Good Morning. U.S. Attorney General William Barr made an unexpected intervention in the growing controversy over Donald Trump’s interference in the trial of his friend Roger Stone.
Barr, seen as a loyal Trump unconditionally, publicly rebuked the president, saying Trump’s tweets about the Stone case “make me impossible to do my job” and added that he will not be “intimidated or influenced” by the decisions of the justice department .
“I think it’s time to stop tweeting about criminal cases from the Department of Justice,” Barr told ABC.
The attorney general said Trump “has never asked me to do anything in a criminal case,” but acknowledged that the president’s comments weaken his authority.
The initial reaction of the White House was relatively calm. Press secretary Stephanie Grisham said the president “did not bother” by Barr’s comments, adding: “[Barr] You have the right, like any American citizen, to publicly offer your opinions. President Trump uses social networks very effectively to fight for the American people against injustices in our country. “
It remains to be seen if that line will be maintained when Trump gets up this morning and begins his effective use of social networks during the day. The president has a low tolerance for criticism, whether from friends or enemies, like former chief of staff John Kelly I saw yesterday.

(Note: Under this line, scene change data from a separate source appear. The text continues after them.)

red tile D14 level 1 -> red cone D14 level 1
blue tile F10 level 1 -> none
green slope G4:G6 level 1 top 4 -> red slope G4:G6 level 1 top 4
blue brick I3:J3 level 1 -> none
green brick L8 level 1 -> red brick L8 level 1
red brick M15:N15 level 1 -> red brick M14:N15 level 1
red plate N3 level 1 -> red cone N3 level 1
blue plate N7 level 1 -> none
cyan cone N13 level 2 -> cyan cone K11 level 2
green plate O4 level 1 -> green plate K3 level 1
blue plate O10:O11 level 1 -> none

Barr’s motivations are also in doubt. He has been called to testify before Congress about alleged political interference in the justice department, and may be preparing the ground for that. You may also be trying to save your reputation, which has been shattered since joining the Trump administration last year, particularly after handling the Mueller report.
Barr characterized the report in ways that seemed to absolve Trump of irregularities on numerous occasions, despite the fact that the drafted version of the Mueller report published in April 2019 showed almost a dozen cases in which the president or his campaign attempted to obstruct justice .

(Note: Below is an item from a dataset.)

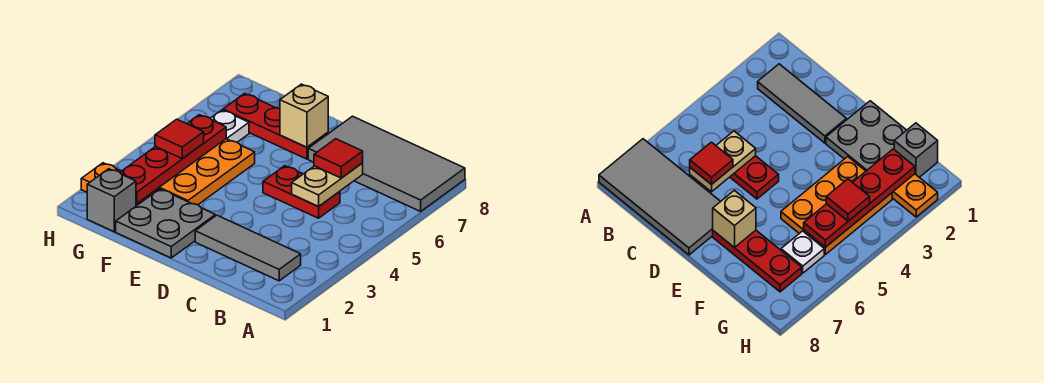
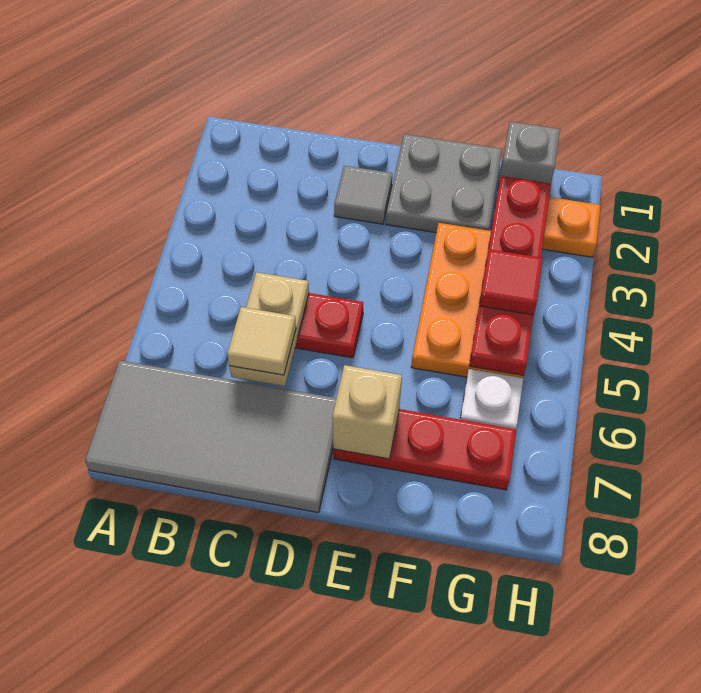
grey tile B2:D2 level 1 -> grey tile D2 level 1
red tile C6 level 3 -> tan tile C6 level 3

The New York Times suggests:
The attorney general had been contemplating how to respond since he realized Mr. Trump’s attacks on the department, according to a person familiar with his thinking. Expressing his opinion could have put Mr. Barr at risk of losing the president’s support, but remaining silent would have allowed Mr. Trump to continue attacking law enforcement and almost inviting an open revolt among the Department’s 115,000 employees. of Justice.
Ultimately, Mr. Barr concluded that he had to speak to preserve his ability to do his job effectively, said the person … The attorney general had told the president something of what he planned to say and stays in his job, a person familiar with the events said.

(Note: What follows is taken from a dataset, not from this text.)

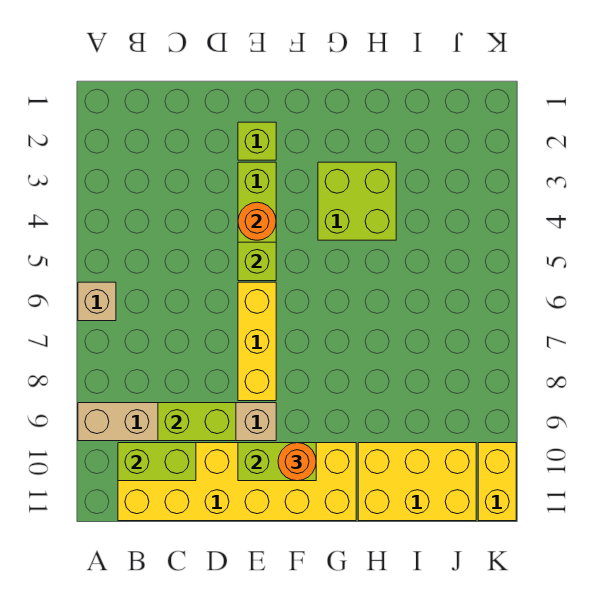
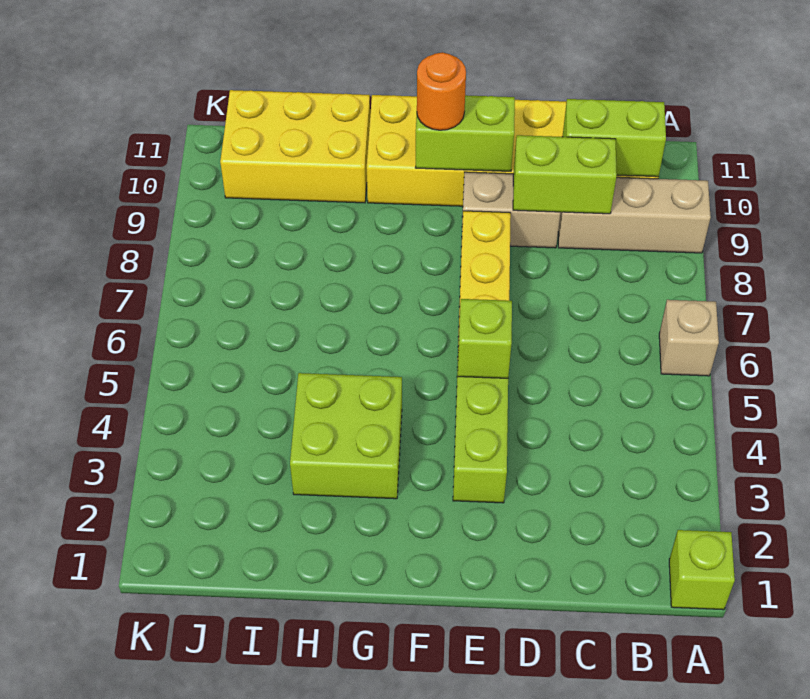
lime brick E2 level 1 -> lime brick A1 level 1
orange round brick E4 level 2 -> none
yellow brick K10:K11 level 1 -> none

The attorney general’s reprimand comes in the midst of an intensification of the consequences of the Stone case, after the justice department overturned its own prosecutors who had recommended that Stone, a former ally and Trump’s confidant, be sentenced to seven and nine years in prison. The four prosecutors in the case subsequently resigned in protest. Stone must be sentenced on February 20.
We will cover the continuing consequences of this and all the political news of the United States here throughout the day.
Trump heads to Mar-a-Lago after his meetings today, while Democratic candidates competing to face him in November continue to campaign across the country. Bernie Sanders will be in North Carolina and Texas; Pete Buttigieg in Nevada and California; and Joe Biden, Amy Klobuchar and Tom Steyer in Nevada.